A lawsuit filed by the owner of the former Airport Mobil Station against the Martha’s Vineyard Airport Commission withstood a motion to dismiss Friday in Barnstable Superior Court. The case dates from 2017, when the airport did not renew a site lease with Airport Fuel Services (AFS) following a bid process, and instead awarded the lease to Depot Corner. Attorneys for AFS have argued the bid process was tainted, and are seeking $14.4 million in damages for a deal to sell the gas station they say was upended by the bid loss. Attorneys for the Airport Commission maintain the case is without merit, and describe the suit as a bitter parting shot by AFS owner Michael Rotondo, after losing out to Depot Corner owner Louis Paciello.

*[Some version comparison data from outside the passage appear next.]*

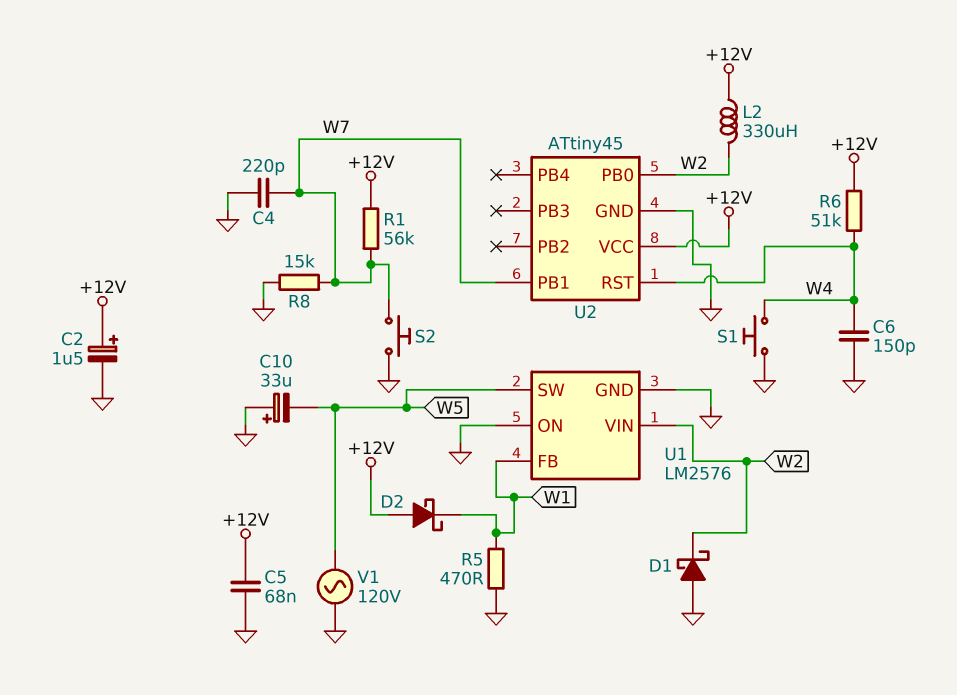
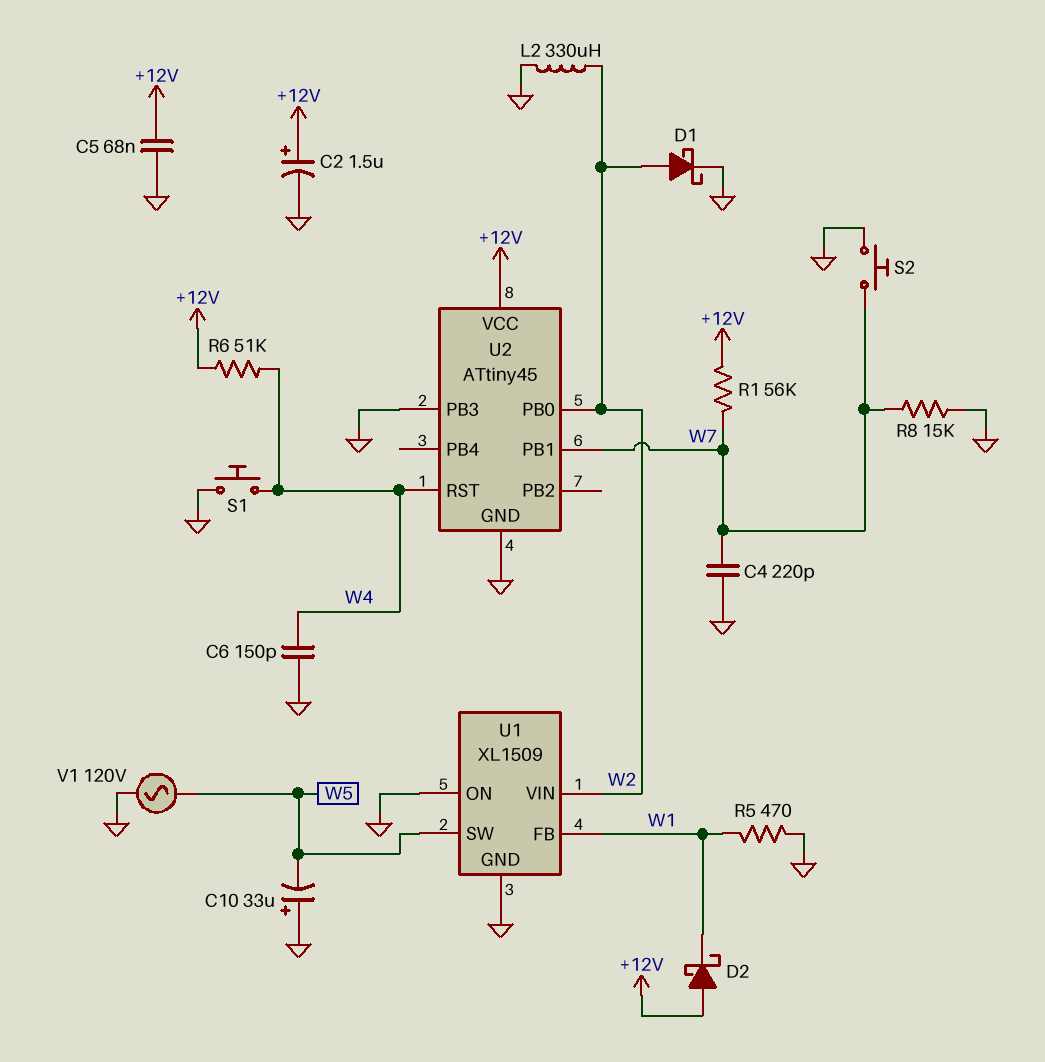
D1: schottky (A GND, K W2) -> schottky (A W2, K GND)
L2: 330uH (+12V, W2) -> 330uH (GND, W2)
U1: LM2576 -> XL1509
U2 pin PB3: none -> GND

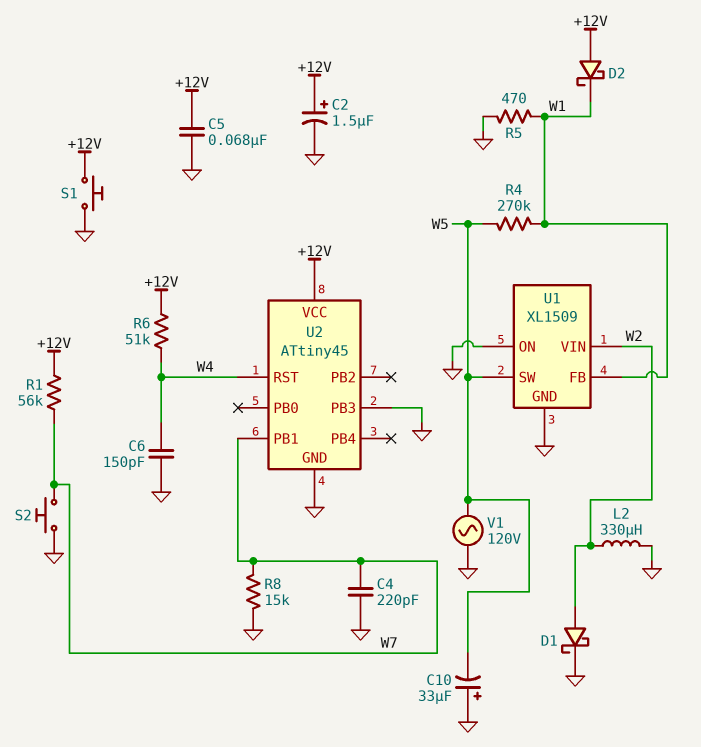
R4: none -> 270k (W1, W5)
S1: button (GND, W4) -> button (+12V, GND)
U2 pin PB0: W2 -> none

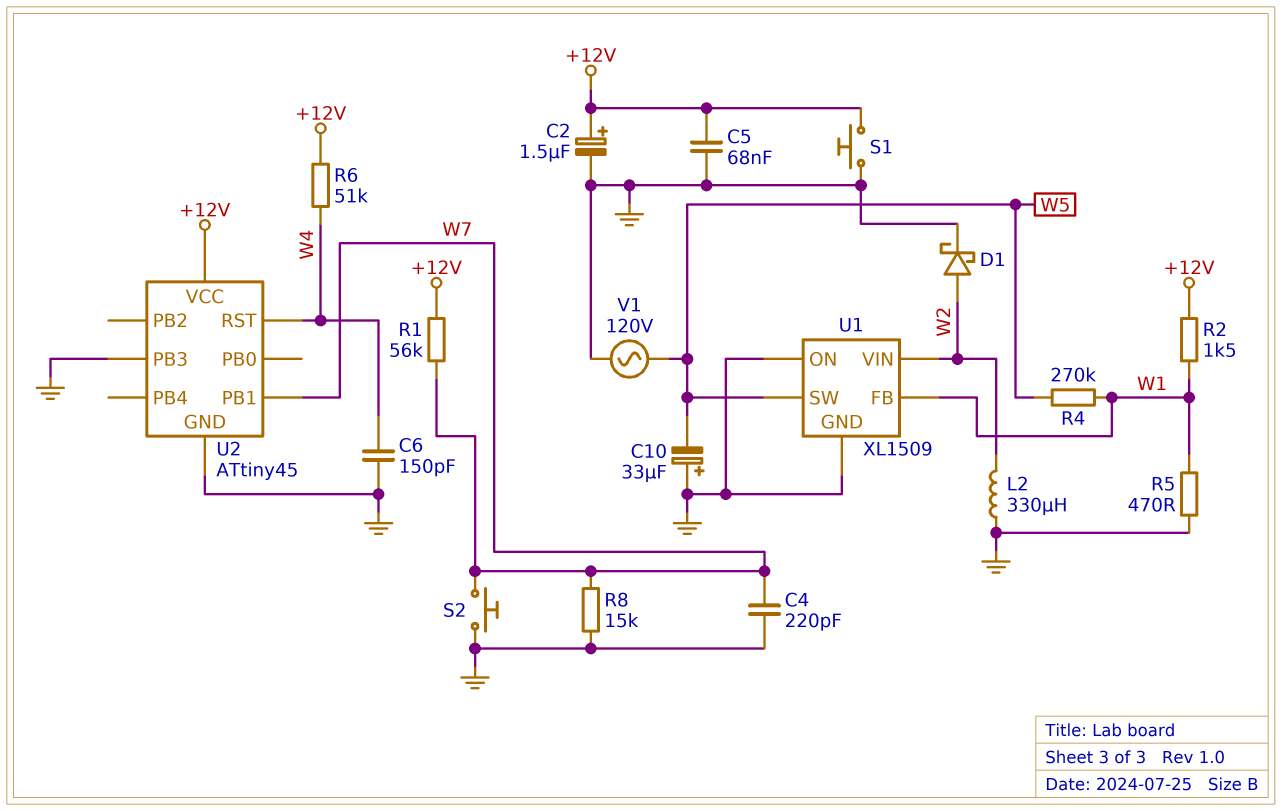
D2: schottky (A +12V, K W1) -> none
R2: none -> 1.5k (+12V, W1)

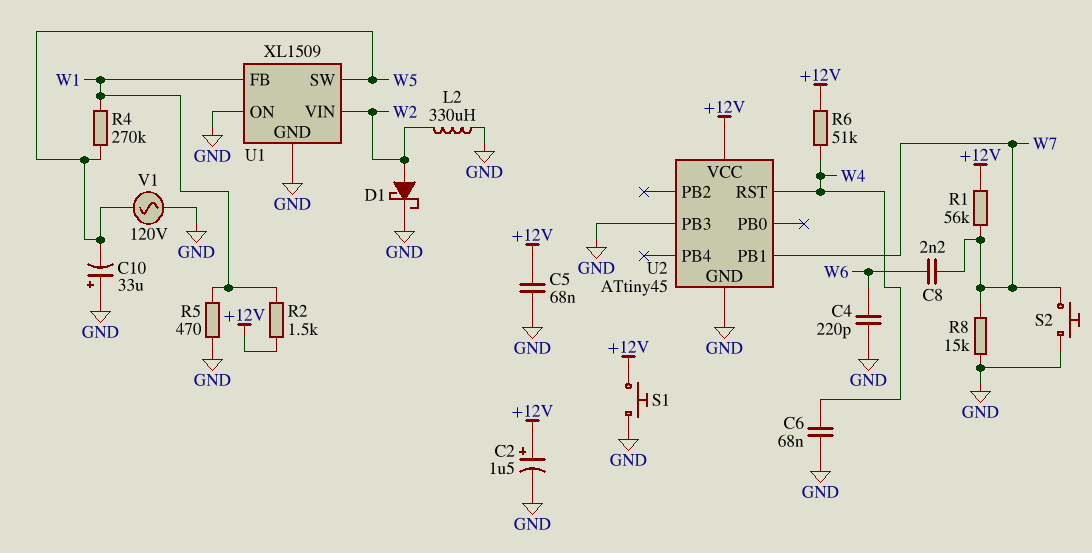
C4: 220pF (GND, W7) -> 220pF (GND, W6)
C6: 150pF (GND, W4) -> 68nF (GND, W4)
C8: none -> 2.2nF (W6, W7)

Before Judge Robert Rufo, Airport Commission attorneys David Mackey and Christina Marshall moved to dismiss the case on the grounds discovery had unearthed evidence of spoliation, a legal term for the destruction of evidence. They asserted AFS had eliminated business emails, and in doing so had kept potentially key evidence out of the hands of the defense. Attorney Marilyn Vukota, who represented Depot Corner, also spoke in support of this assertion. AFS attorneys Michael Mahoney and Susan Grondine did not deny their client deleted emails, but argued it was not done deceitfully, but innocently, by folks who aren’t very tech-savvy. 

Judge Rufo ruled spoliation did occur, but characterized it as negligent and not intentional, and denied the motion to dismiss. 

A date for a summary judgment hearing was penciled in for June, with a possible trial date in October if the case proceeds past summary judgment. 

 

11 COMMENTS

  1. I hope they have $15 million of insurance because this illegal bid process was pre ordained by the powers that be-They just didn’t like the owner. So he tore it down-man of integrity-i’m not sure i would have had the money or guts to do it.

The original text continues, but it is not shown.